Ministerial bafflegab
doesn’t lessen the impact of the Mount Polley tailings spill
“Perceptions” by Gerry
Warner
“Tailing dams at operating mines have not ever
failed in British Columbia. This is the first time. It is hard to plan for
something that never happened,” said Mines Minister Bill Bennett in a front
page Cranbrook Townsman story Aug. 12.
Huh!
Assuming
the quote is correct, and a former Kimberley resident said he heard Bennett say
the same thing to the Vancouver media last week, Kootenay Bill must be having
hallucinations over the mammoth Mt. Polley spill or he’s completely ignorant of
the mining history in B.C.
Don’t
believe me? Punch tailing dam breaches into Goggle and see for yourself.
The
International Commission on Large Dams (ICOLD) lists six pages of mine tailing
dam breaches around the world – close to 200 in all – with six of the breaches occurring
in BC at Invermere, Granisle, Pinchi Lake (two) and Kimberley. At the time, the
only non- operating mine was the Mineral
King Mine west of Invermere, but it leaked anyway.
But
yes, you read correctly one of the breaches occurred March 4, 1948 at the
Sullivan Mine tailings pond above Marysville which released more than a million
cubic metres of chemical-laced tailings when a dam wall broke during early
spring run-off and washed out the railway tracks and the power line connecting
the mine to the mill and almost drowned three security guards who barely
escaped the ocean of sludge, according to a 1948 story in the Cranbrook
Courier.
More
spills, including the ones in BC, are listed in The Chronology of Major Dam
Failures which says “the challenges associated with tailings storage are ever
increasing.” Despite this, ever since the Mt. Polley mine discharged 14.5
million cubic metres of mine processing water and sand into Quesnel Lake,
reports have been circulating that inspections of the tailings pond fell off
dramatically after Liberal government cutbacks began in 2001 and repeated Environment
Ministry warnings about environmental issues and high tailing levels behind the
dam were ignored by Imperial Metals Corp., the owners of the mine.
In
an interview with the Vancouver Sun Tuesday, Bennett said the Mt. Polley spill
can no longer be seen from the air. That’s comforting, I suppose.
Out
of sight; out of mind. Bennett also insisted the Mt. Polley breach wasn’t an
environmental disaster and compared it to the “thousands” of avalanches that
occur in BC every winter. Really! Naturally occurring avalanches of snow being
compared to a tailings pond breach spilling toxic chemicals like arsenic and
poisonous metals like mercury, cadmium and lead. Now that’s a stretch!
But
maybe this is what to expect from a mines minister that doesn’t know the
history of tailing pond breaches in the province even when they occur in the
riding next to his. Bennett accuses his critics of “taking cheap political
advantage” in the aftermath of the Mt. Polley spill. That’s pretty rich coming
from a mines minister brazenly trying to downplay the seriousness of the
biggest tailings pond spill in the province in recent years. At 530 metres
(1,739 ft.), Quesnel Lake is the deepest in BC and one of the most pristine.
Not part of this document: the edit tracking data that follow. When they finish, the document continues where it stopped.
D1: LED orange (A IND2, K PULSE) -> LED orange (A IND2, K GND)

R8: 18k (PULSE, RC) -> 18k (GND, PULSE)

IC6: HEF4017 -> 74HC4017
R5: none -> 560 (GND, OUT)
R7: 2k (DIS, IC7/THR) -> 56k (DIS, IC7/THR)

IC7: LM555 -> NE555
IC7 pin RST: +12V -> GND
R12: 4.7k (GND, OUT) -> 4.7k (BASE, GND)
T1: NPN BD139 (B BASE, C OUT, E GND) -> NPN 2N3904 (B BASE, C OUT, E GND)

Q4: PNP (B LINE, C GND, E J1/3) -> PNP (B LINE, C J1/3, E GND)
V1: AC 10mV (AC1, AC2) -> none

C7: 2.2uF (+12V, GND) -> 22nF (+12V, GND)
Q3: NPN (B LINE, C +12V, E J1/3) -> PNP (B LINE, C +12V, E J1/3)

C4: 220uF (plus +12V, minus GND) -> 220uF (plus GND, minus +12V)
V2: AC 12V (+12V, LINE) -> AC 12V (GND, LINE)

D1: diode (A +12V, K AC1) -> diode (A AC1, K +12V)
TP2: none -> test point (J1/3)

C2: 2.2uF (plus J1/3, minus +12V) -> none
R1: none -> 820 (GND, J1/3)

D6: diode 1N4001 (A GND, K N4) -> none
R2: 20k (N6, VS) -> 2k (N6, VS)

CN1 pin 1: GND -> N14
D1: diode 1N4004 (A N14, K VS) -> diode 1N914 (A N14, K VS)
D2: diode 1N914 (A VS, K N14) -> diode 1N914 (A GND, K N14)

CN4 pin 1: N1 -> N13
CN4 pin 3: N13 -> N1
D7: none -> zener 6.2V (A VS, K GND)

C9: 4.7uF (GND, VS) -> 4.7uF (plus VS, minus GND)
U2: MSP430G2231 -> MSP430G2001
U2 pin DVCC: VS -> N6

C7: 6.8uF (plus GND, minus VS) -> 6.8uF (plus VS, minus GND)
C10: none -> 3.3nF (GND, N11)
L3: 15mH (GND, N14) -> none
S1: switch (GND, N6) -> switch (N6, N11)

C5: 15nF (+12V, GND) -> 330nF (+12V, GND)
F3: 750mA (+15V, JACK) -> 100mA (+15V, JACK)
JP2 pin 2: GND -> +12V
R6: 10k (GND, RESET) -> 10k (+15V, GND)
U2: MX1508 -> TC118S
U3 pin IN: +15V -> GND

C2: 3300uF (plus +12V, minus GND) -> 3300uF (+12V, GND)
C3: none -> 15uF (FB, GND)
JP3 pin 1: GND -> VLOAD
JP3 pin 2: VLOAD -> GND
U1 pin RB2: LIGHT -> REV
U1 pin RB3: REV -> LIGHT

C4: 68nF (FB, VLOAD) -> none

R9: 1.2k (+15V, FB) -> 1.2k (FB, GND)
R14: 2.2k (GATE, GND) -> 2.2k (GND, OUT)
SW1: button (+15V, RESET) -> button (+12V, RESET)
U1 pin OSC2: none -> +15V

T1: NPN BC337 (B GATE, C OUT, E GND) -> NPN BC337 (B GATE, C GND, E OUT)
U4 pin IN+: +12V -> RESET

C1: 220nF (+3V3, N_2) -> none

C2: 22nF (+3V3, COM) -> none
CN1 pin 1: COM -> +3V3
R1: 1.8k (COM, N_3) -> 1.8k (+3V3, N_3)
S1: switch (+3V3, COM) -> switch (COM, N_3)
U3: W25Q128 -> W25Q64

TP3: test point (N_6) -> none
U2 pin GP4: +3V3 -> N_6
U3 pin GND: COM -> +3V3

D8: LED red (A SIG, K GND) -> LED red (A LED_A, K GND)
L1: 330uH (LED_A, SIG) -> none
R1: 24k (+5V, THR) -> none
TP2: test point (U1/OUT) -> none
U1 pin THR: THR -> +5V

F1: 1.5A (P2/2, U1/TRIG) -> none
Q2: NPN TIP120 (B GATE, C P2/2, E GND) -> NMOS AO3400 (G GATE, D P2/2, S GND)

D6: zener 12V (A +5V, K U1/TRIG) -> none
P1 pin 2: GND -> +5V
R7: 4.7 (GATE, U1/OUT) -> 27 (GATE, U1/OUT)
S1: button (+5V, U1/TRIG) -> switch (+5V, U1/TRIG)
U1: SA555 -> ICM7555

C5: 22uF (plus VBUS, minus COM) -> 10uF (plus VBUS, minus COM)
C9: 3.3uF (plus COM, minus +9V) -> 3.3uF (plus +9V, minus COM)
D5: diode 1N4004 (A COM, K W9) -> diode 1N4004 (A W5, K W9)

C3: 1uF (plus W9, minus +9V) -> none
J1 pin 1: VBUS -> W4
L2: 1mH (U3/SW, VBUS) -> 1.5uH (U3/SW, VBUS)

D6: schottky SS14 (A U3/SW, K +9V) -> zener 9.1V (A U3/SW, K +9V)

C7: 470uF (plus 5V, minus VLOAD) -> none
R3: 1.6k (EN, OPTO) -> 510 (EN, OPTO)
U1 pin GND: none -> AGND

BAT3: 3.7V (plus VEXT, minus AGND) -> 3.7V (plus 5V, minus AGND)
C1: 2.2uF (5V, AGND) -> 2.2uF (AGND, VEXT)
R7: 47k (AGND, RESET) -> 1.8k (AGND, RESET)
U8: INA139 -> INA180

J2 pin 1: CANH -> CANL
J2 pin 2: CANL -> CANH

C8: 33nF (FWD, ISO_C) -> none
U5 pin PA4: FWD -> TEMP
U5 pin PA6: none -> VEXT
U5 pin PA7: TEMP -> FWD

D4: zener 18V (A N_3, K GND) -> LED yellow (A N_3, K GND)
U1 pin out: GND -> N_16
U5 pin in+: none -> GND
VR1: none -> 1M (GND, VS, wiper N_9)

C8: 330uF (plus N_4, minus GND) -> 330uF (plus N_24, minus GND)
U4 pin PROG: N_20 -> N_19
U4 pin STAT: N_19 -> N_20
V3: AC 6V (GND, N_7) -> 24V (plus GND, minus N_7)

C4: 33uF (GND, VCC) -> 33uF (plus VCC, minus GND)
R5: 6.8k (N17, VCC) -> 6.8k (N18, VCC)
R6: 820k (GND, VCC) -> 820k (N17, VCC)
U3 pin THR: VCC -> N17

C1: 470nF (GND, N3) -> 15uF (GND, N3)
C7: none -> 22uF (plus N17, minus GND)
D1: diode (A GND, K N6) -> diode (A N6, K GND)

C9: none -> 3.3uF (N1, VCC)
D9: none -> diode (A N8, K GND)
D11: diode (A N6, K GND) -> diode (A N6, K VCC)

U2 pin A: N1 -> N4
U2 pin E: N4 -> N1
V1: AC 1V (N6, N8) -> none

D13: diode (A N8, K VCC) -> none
Who in their right mind thinks the purity of this salmon-spawning lake is going
to be helped by having 14.5 million cubic metres of mine sludge dumped into it?
But
what’s really sad here is that Bennett’s bluster may be damaging the very
industry he so zealously supports. According to the Mining Association of BC,
mining contributed $8.9 billion to the BC economy in 2010, provided more than
45,000 direct and indirect jobs and paid $938.6 million in taxes and royalties
to all levels of government. I grew up a Cominco brat myself and owe my
university education to Cominco. And I can tell you that Trail, BC, where I
grew up, is a green and beautiful town today thanks to the millions, if not,
billions spent by Teck-Cominco to clean the smelter up from the bad old days.
An
industry as advanced as this needs a mines minister that can deal forthrightly
with the public and better knows his own portfolio.
Gerry Warner is a
retired journalist and Cranbrook City Councillor, who in his younger days,
worked in a few mines himself. His opinions are his own.
Remember, Bill Bennett is a fishing lodge guy from Ontario. He didn't arrive in B.C. until relatively recently. So, presumably Bill can scamper back there if he and the multi-national corporations ruin our ecology while plundering our resouces as fast as they can.